Il y a chez la femme qui aime réellement et que la passion domine une fascination magnétique si grande, une poésie si puissante, que l’homme le plus fortement trempé éprouve malgré lui une espèce de voluptueux vertige et sent tout à coup sa raison l’abandonner pour ne plus voir que l’amour qu’il inspire et dont il est fier.

— Mais vous avez pleuré, Angela, dit le comte, vos larmes coulent encore en ce moment !

— Oui, reprit-elle avec énergie, j’ai pleuré, je pleure encore. Eh ! ne devinez-vous pas pourquoi, don Luis ? C’est parce que je suis femme, après tout, que je suis faible et que, malgré toute ma volonté et tout mon amour, chez moi la nature rebelle est en lutte avec le cœur, et que, pour vous suivre, pour me donner à vous enfin, je méprise tout ce dont une femme doit, en toutes circonstances, se souvenir, astreinte qu’elle est aux misérables exigences d’une civilisation atrophiée, esclave de convenances stupides, et contrainte à cacher constamment ses sentiments pour jouer une comédie infâme. Voilà pourquoi j’ai pleuré, pourquoi je pleure encore. Que t’importent ces larmes, mon bien-aimé, elles sont autant de joie que de honte, et te prouvent le triomphe que tu as remporté sur moi.

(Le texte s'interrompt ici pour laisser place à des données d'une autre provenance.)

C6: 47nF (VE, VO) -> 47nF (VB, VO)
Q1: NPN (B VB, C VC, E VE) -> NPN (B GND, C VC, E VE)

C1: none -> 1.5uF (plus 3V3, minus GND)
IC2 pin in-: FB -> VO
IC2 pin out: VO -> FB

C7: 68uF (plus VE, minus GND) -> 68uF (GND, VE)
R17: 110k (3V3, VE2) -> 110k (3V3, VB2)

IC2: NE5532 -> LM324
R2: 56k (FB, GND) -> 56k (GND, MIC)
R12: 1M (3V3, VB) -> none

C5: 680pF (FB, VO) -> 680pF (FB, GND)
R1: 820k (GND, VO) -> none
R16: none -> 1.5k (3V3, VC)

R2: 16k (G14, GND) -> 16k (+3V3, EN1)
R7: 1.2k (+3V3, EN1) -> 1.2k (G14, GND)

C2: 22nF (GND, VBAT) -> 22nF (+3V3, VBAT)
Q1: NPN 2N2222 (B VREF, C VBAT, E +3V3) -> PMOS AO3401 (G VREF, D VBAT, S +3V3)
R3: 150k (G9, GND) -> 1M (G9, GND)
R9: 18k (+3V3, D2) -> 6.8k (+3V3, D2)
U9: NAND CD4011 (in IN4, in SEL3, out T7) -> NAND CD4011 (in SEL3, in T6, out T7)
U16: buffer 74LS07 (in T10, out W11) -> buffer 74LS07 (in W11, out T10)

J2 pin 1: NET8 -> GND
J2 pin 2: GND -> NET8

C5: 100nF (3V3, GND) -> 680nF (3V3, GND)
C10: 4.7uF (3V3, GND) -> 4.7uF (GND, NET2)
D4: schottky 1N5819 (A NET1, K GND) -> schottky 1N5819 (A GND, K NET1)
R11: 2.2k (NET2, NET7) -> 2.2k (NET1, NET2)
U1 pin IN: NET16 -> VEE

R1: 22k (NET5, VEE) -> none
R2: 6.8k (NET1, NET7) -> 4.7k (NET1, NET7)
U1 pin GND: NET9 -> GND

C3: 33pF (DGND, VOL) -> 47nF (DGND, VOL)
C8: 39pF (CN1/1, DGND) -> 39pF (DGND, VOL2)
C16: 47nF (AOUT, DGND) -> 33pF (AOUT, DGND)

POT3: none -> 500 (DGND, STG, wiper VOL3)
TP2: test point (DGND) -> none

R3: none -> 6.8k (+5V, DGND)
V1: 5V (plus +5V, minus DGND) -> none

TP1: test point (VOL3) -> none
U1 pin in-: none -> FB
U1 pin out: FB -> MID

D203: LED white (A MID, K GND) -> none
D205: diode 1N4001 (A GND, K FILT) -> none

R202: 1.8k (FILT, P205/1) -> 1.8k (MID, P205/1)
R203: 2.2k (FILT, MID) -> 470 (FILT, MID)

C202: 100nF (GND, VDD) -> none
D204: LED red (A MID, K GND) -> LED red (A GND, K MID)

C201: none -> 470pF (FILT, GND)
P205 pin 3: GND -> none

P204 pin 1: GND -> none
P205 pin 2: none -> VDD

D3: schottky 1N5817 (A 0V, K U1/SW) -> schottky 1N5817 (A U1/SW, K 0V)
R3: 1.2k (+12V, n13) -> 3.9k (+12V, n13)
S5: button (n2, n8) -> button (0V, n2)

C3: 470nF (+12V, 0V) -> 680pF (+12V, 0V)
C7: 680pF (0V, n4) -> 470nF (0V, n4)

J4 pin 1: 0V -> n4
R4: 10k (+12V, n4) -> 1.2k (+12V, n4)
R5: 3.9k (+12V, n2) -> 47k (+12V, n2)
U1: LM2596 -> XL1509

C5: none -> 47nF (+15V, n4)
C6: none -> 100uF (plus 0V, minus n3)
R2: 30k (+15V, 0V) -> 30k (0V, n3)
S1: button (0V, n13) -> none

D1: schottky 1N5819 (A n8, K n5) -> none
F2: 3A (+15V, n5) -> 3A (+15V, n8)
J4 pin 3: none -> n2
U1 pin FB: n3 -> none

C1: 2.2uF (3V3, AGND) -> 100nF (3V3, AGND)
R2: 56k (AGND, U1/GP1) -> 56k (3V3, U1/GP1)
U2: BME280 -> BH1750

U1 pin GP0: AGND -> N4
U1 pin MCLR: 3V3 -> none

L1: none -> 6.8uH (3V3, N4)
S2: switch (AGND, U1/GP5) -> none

— Angela, répondit le comte avec noblesse, je ne tromperai ni votre amour ni votre confiance ; il ne tiendra pas à moi que vous ne soyez heureuse.

Elle lui jeta un regard d’abnégation sublime.

— Rien que votre amour, dit-elle doucement, je ne veux que lui. Que m’importe le reste ?

— Il m’importe, à moi, que celle qui m’a tout donné ne tombe pas dans l’opinion publique et ne soit pas avillie.

— Que voulez-vous faire ?

— Vous donner mon nom, enfant, le seul bien qui me reste ; au moins, si vous êtes la compagne d’un pirate, ajouta-t-il avec amertume, nul ne pourra vous reprocher d’être sa maîtresse. Aux yeux de tous, je vous le jure, vous serez sa femme légitime.

— Oh ! fit-elle enjoignant les mains avec ivresse.

— Bien, frère ! dit Valentin en entrant dans la hutte ; je me charge, moi, de faire bénir votre union par un prêtre au cœur simple, pour lequel l’Évangile n’est pas lettre morte, et qui comprend le christianisme dans toute sa naïve et touchante grandeur.

— Merci, don Valentin !

— Appelez-moi frère, madame, car je suis le vôtre puisque je suis le sien. Vous êtes une noble créature, et c’est moi qui vous remercie de l’amour que vous avez pour don Luis. Eh bien, maintenant, ajouta-t-il en souriant, ce sera une lutte entre nous ; nous serons deux à l’aimer.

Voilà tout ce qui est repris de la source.